Northland is tracking well for overcoming the highly infectious cattle disease, Mycoplasma bovis.
There are currently six "active confirmed" farms which are confirmed with M. bovis and 45 properties under movement control while undergoing testing.
Tomorrow, May 29, marks the two-year anniversary of the start of the programme to try to eradicate the disease.
The disease was first introduced in the South Island and made its way north through cattle movements, until Northland became one of the nation's hotspots.
The Northland regional manager for the Ministry for Primary Industries' M. bovis Eradication Programme, Jon Mathers, says setting up a Northland office in late December has made a difference for the staff in charge of implementing the eradication programme.
"I can't say we've flattened the curve yet, but we are definitely ahead of where we thought we would be at this stage,'' he said.
"We've got great teams out working with farmers for the best possible outcome, and they work hard to help the farmers be able to carry on with business.
"No one does this on purpose and we want farmers to know that while it may seem like the world is ending with the initial shock of diagnosis, our programme works well and you will not be left worse off."
Mathers said the Covid-19 virus restrictions had brought home to everyone the effectiveness of an isolation programme.
"We're trying to do the same thing with M. bovis, and the results in the South Island show that the programme is working.

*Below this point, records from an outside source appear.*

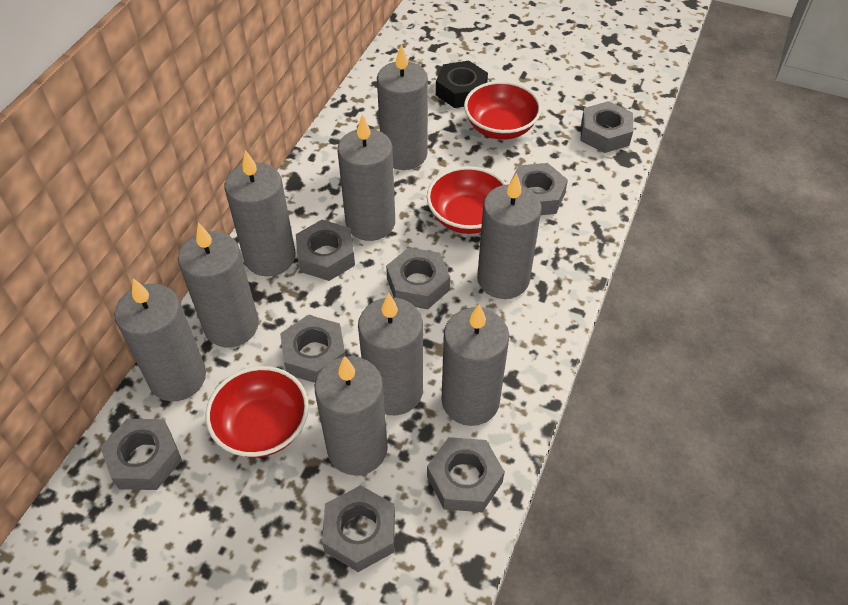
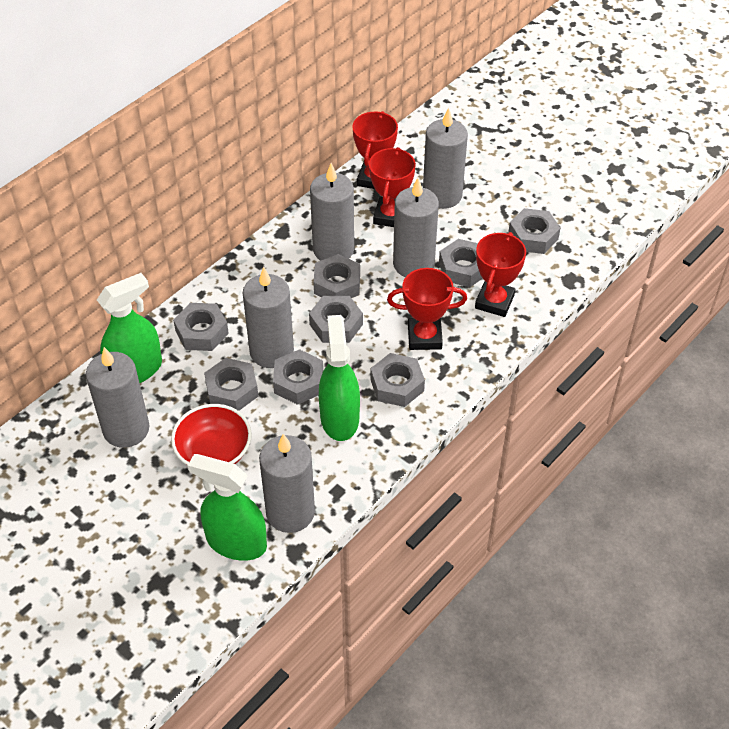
black nut: 1 -> 0
green spray bottle: 0 -> 3
grey candle: 9 -> 6
red bowl: 3 -> 1
red trophy: 0 -> 4

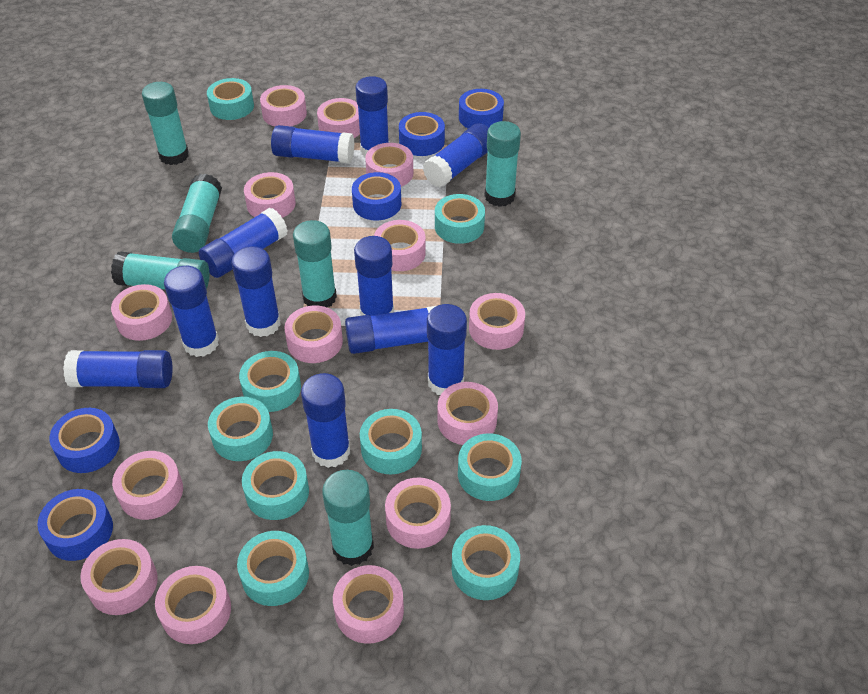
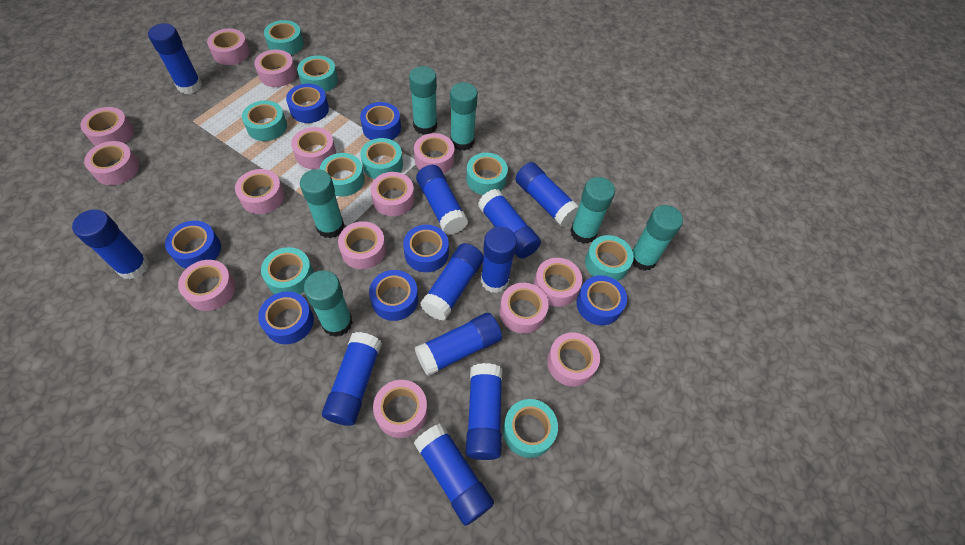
blue tape: 5 -> 7

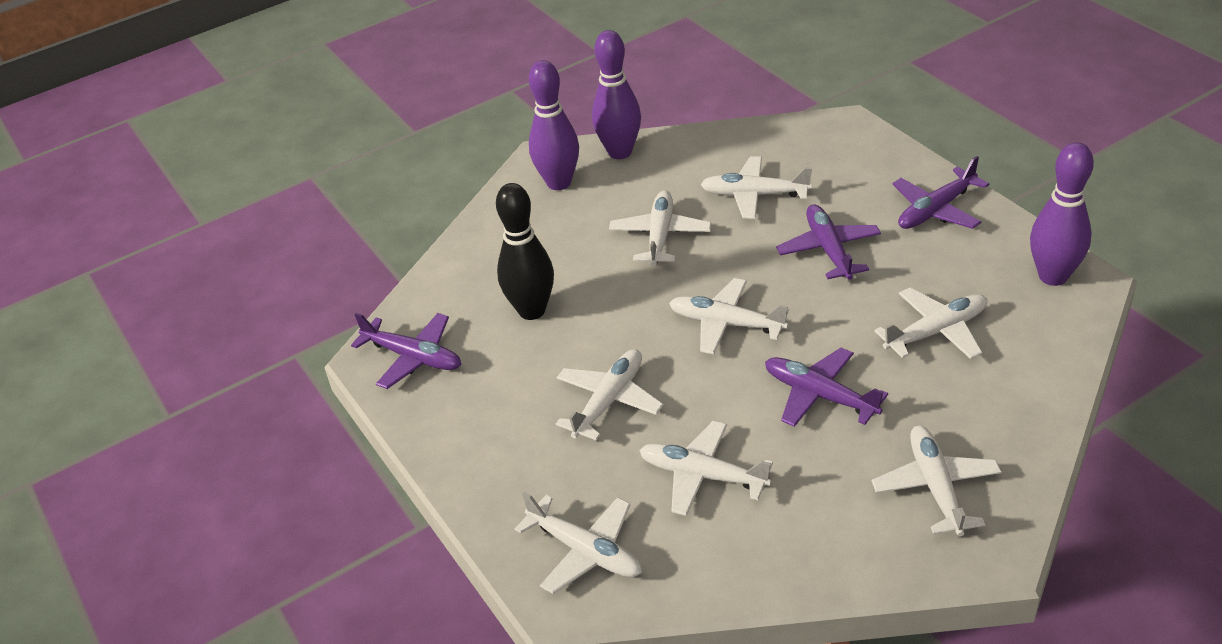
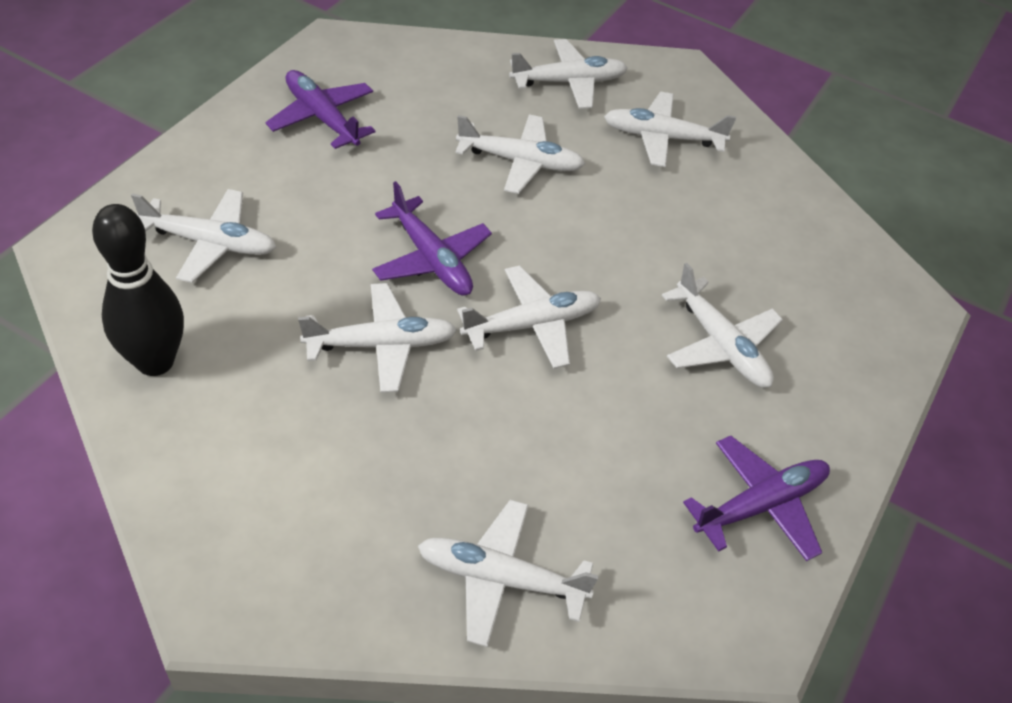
purple bowling pin: 3 -> 0
purple plane: 4 -> 3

It is very difficult to find new infections there now.
"Northland got the infection later so we're at a different stage, but we are doing extremely well.
"Eradication is still our goal. If we are successful, we will be the only country in the world to do so."

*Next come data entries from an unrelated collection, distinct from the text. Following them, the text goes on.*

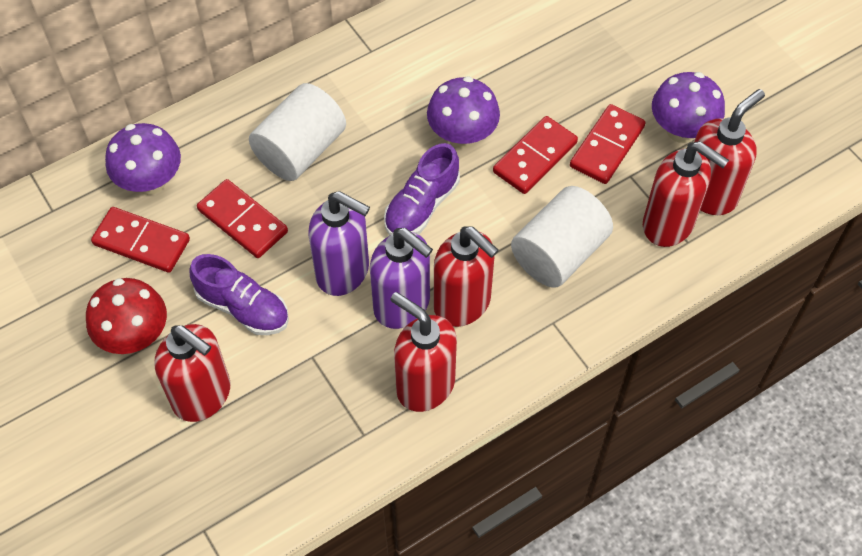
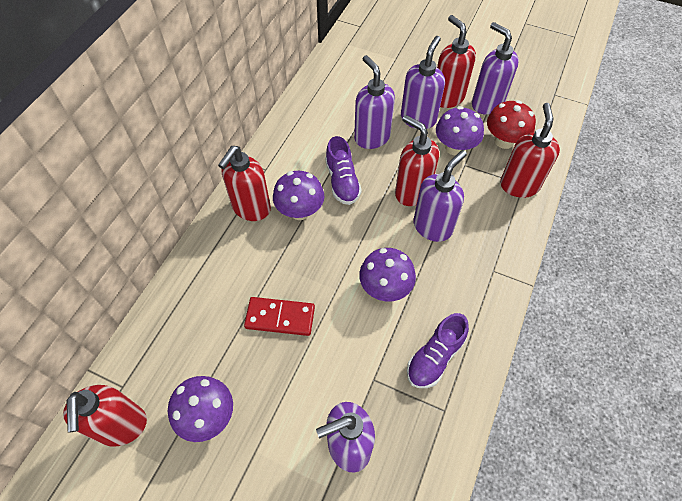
purple mushroom: 3 -> 4
purple soap dispenser: 2 -> 5
red domino: 4 -> 1
white cylinder: 2 -> 0

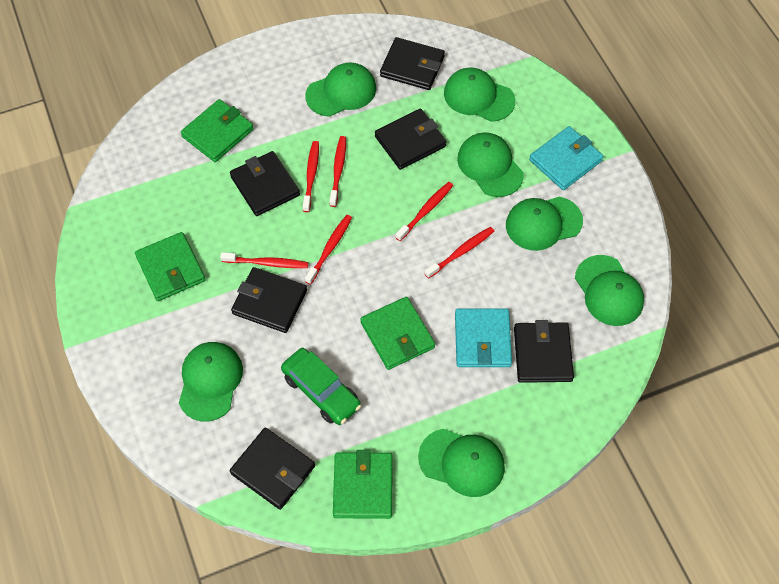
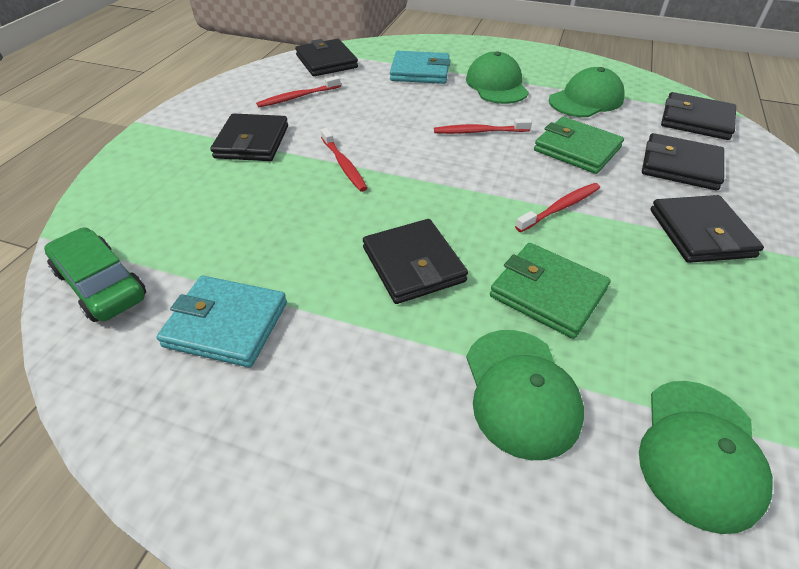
green cap: 7 -> 4
green wallet: 4 -> 2
red toothbrush: 6 -> 4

Unlike Covid-19, which is a virus, the Mycoplasma bovis bacteria is the smallest living cell and is anaerobic in nature. It does not contain any cell wall and is therefore resistant to penicillin and other antibiotics.
The disease caused by M. bovis is incurable and is shed through infected body fluids – mucus, milk and semen. In New Zealand it typically spreads to other cattle in the herd through close contact for a prolonged period of time. Calves can also be fed infected milk.
The disease can have a devastating effect on farm production and animal welfare and the only option for eradication is to cull infected animals.
There are no regulatory restrictions for meat and dairy products as it is not a food safety risk and does not infect humans. However, an animal showing clinical signs might not be accepted for slaughter as our laws mean any animals that are very sick, severely injured or have medications in their bodies are not processed for human consumption.
Mathers said stock movements are the highest risk for spreading the disease and MPI team members have been planning for months for the traditional Moving Day which is about to take place on June 1.
This is when farmers traditionally move around to new farm positions.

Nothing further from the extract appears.